Juan Gelman

Nous n'avons pas su poser les bonnes questions à temps, celles qui dénudent, qui déchirent, qui arrachent de haut en bas les toiles d'araignée du conformisme et de la bonne conscience. Nous n'avons pas su nous regarder dans le miroir de notre véritable réalité argentine. Et si quelque chose nous attire aujourd'hui dans les poèmes de Juan Gelman, c'est bien une attitude, une manière de voir à la fois instinctive et réflective de chercher ce qu'en réalité nous sommes sans les simplifications parfois suicidaires qui nous ont entraînés si loin de nous-mêmes.
Julio Cortazar


Juan Gelman "Poderes", dans le recueil "Relaciones", de 1973.

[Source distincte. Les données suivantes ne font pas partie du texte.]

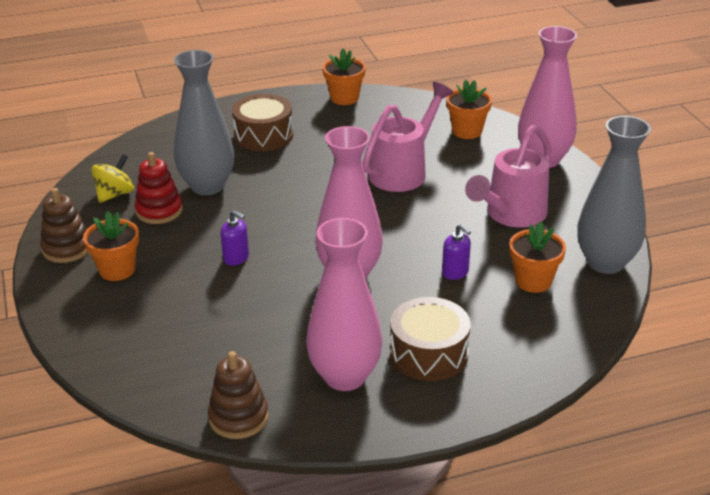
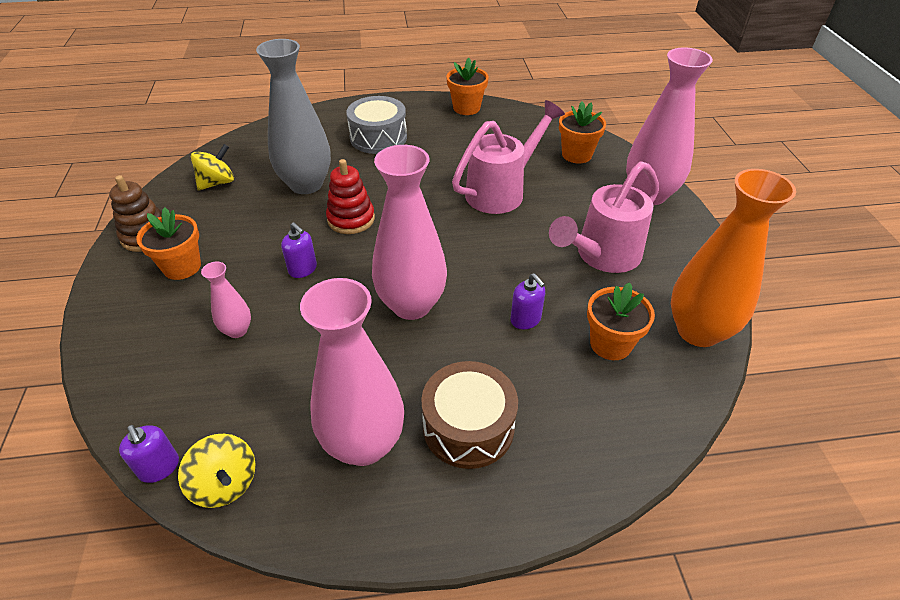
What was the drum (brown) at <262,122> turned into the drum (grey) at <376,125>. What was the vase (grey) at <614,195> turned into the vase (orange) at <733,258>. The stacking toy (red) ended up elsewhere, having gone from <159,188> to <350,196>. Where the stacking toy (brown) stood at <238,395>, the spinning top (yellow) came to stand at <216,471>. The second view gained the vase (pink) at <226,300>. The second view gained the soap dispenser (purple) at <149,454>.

Comme une herbe comme un enfant comme un oiseau naît
la poésie en ces temps au milieu
des orgueilleux des tristes des repentis
elle naît

Peut-elle naître aux pieds des condamnés par le pouvoir
aux pieds des torturés des fusillés d'ici et partout?
Et aux pieds des trahisons des peurs de la pauvreté
peut-elle naître?

Oui elle peut naître aux pieds des condamnés par le pouvoir
aux pieds des torturés des fusillés d'ici et partout.
Et aux pieds des trahisons des peurs de la pauvreté
la poésie naît

peut-être qu'il n'y aura pas de pardon pour les orgueilleux pour les tristes pour les repentis
peut-être qu'il n'y aura pas de pardon pour les bouchers les cordonniers les boulangers
peut-être qu'il n'y aura de pardon pour personne
peut-être qu'on est tous condamnés à vivre

Comme une herbe, comme un enfant, comme un oiseau
naît la poésie, ils la torturent et elle naît,
ils la condamnent et elle naît, ils la fusillent
et naît la chaleur, la chanteuse.


Ce poème fut repris par le chanteur Pedro Guerra :

Llega del mundo,
de alguna nube,
sale a la calle,
llega del aire,
pinta en los muros
la voz del hambre.

La torturan y nace,
la sentencian y nace,
la fusilan y nace,
como un pajarito,
como una hierba,
como un niño nace.


Viene a la escuela,
juega en los niños,
de todas partes
trae de los árboles
hojas y frutas
esa incansable

¿de dónde viene?
¿dónde se esconde?
nadie lo sabe,
viene del día,
viene del sueño,
de todas partes.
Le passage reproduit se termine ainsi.